Doch damit endet die Analogie mit der Fabel. Denn anders als in der Geschichte von La Fontaine hat Frankreich faktisch unbegrenzten Zugang zu den Vorräten Deutschlands. Das liegt daran, dass wir uns mit Frankreich eine Währung teilen. Hätten wir noch D-Mark und Franc, würde Letzterer angesichts der Staatsschuldenkrise bei unseren Nachbarn massiv abwerten, die Exporte befeuern und so mithelfen, die Probleme des Landes in den Griff zu bekommen.

Nun aber, mit dem Euro, ist die Krise Frankreichs immer auch die Krise der Währungsunion und damit eine Krise Deutschlands.

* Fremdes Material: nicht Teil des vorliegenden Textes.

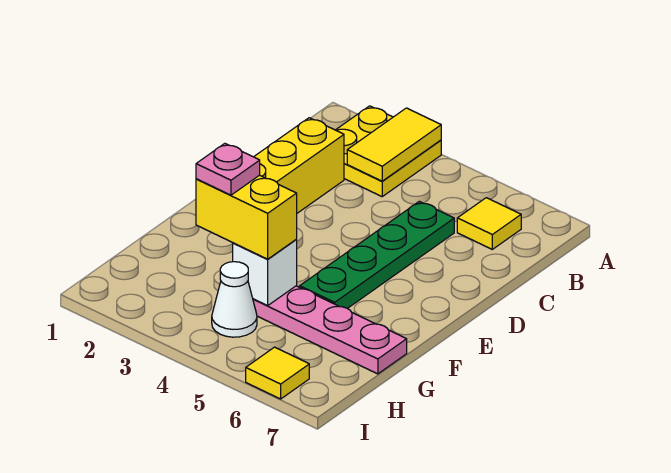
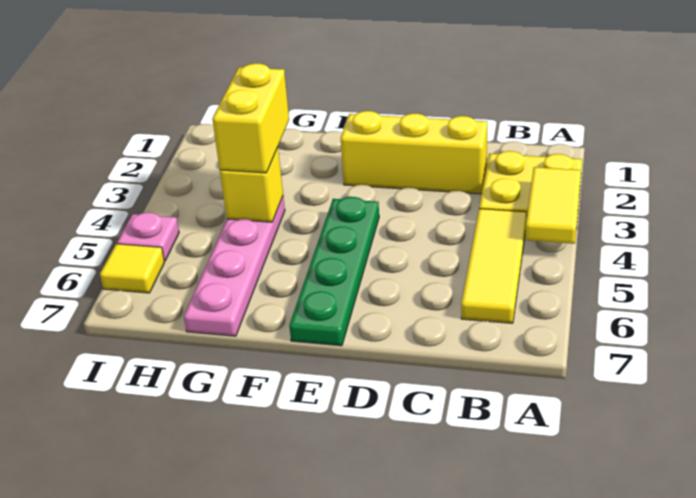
yellow tile A3:B3 level 2 -> yellow tile A3:A4 level 2
yellow tile B6 level 1 -> yellow tile B4:B6 level 1
green plate C5:F5 level 1 -> green plate E4:E7 level 1
pink plate G3 level 4 -> pink plate I5 level 1
white brick G4 level 2 -> yellow brick G4 level 2
white cone H4 level 1 -> none

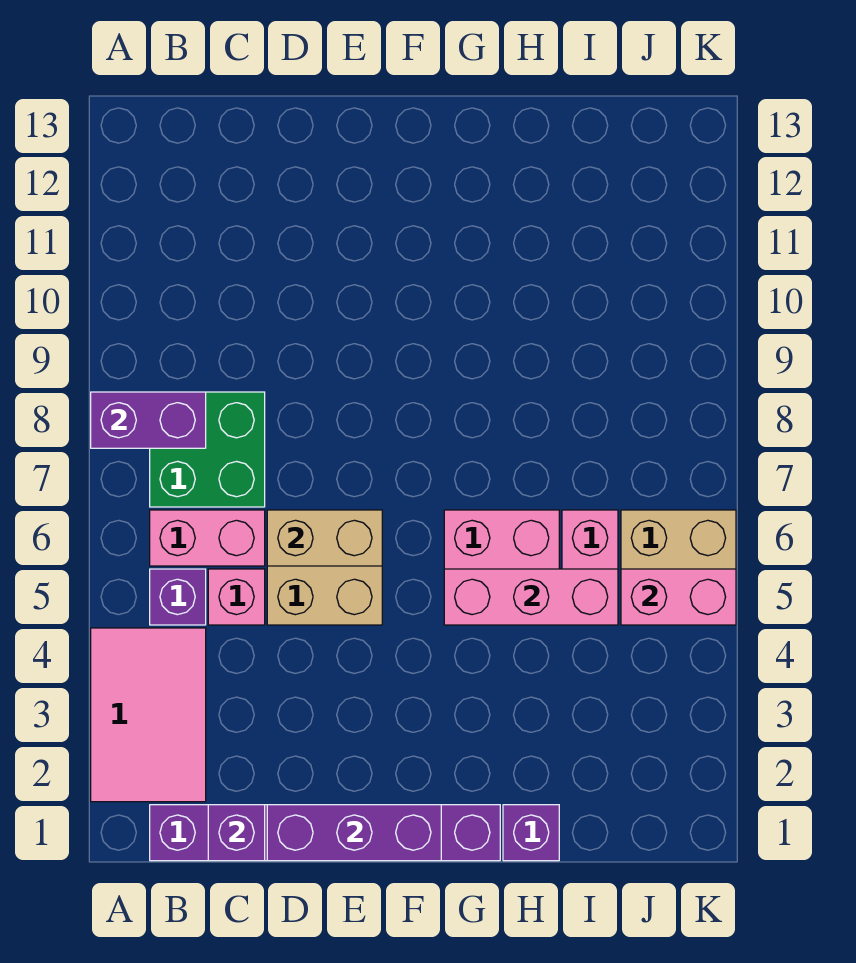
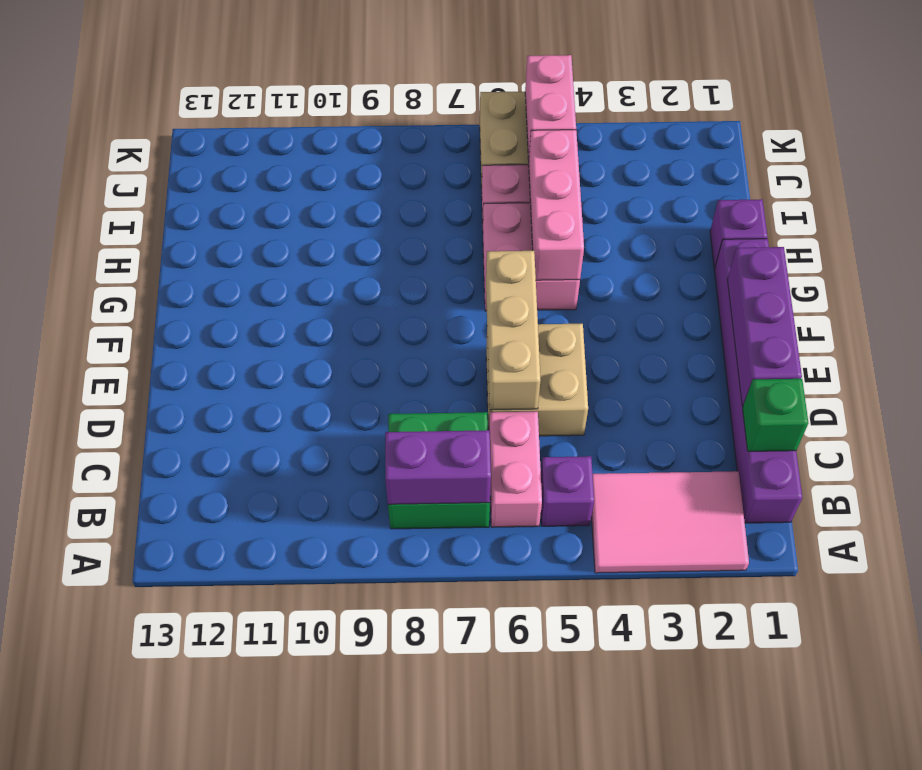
purple brick A8:B8 level 2 -> purple brick B7:B8 level 2
purple brick C1 level 2 -> green brick C1 level 2
pink brick C5 level 1 -> none
tan brick D6:E6 level 2 -> tan brick D6:F6 level 2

Die enorme Höhe der französischen Schulden von 3,2 Billionen Euro, das jährliche Defizit von mehr als sechs Prozent der Jahreswirtschaftsleistung, der gigantische Finanzierungsbedarf, wenn man auch die Umschuldung fälliger Anleihen berücksichtigt, von über 300 Milliarden Euro 2025 bedeuten, dass Frankreich Deutschland und die anderen Euro-Mitglieder zur Solidarität zwingen kann und wird.

Ganz nach dem Bonmot: „Wenn du der Bank 100 Dollar schuldest, hast du ein Problem; wenn du der Bank 100 Millionen Dollar schuldest, hat die Bank ein Problem.“

Instrumente warten nur auf ihren Einsatz

Die Optionen sind klar: Entweder Deutschland stimmt der von Frankreich und Italien schon seit Jahren geforderten Schulden- und Transferunion zu und opfert seine noch gute Bilanz auf dem Altar der europäischen Solidarität, oder es akzeptiert stillschweigend die Intervention der Europäischen Zentralbank (EZB) zugunsten Frankreichs.

Wäre Letzteres in Vorinflationszeiten noch unter dem Deckmantel des „Quantitative Easing“, also der expansiven Geldpolitik, möglich gewesen, so muss es nun offen als Finanzierungshilfe für den französischen Staat erfolgen. Die Instrumente sind bereits geschaffen und warten nur auf ihren Einsatz.

Da ist das sogenannte Transmission-Protection-Instrument, welches vorgibt, eine kurzfristige Störung in den Finanzmärkten zu korrigieren, indem die EZB die Staatsanleihen eines Landes aufkauft, das „ungerechtfertigt“ in Finanzierungsnöte kommt. Zum anderen sind da mittelfristig die Outright Monetary Transactions, Käufe von Staatsanleihen eines Landes, das einen der europäischen Rettungsschirme in Anspruch nimmt und sich an die dafür geltenden Fiskalregeln hält.

Es ist nicht zu erwarten, dass diese Auflagen streng sein werden, gilt doch in der EU nicht erst seit dem legendären Spruch des früheren EU-Kommissionspräsidenten Juncker – „Weil es Frankreich ist“ – die Regel, dass Frankreich tun und lassen kann, was es will, wenn es um die Staatsfinanzen geht.

Damit ist endgültig klar, dass der Euro der Lira gleicht und nicht der Mark. Das bedeutet allerdings, dass wir uns in Deutschland auf diesen Umstand einstellen müssen. Wer in einer Schuldenunion, die am Tropf der Notenbank hängt, spart, ist der Dumme.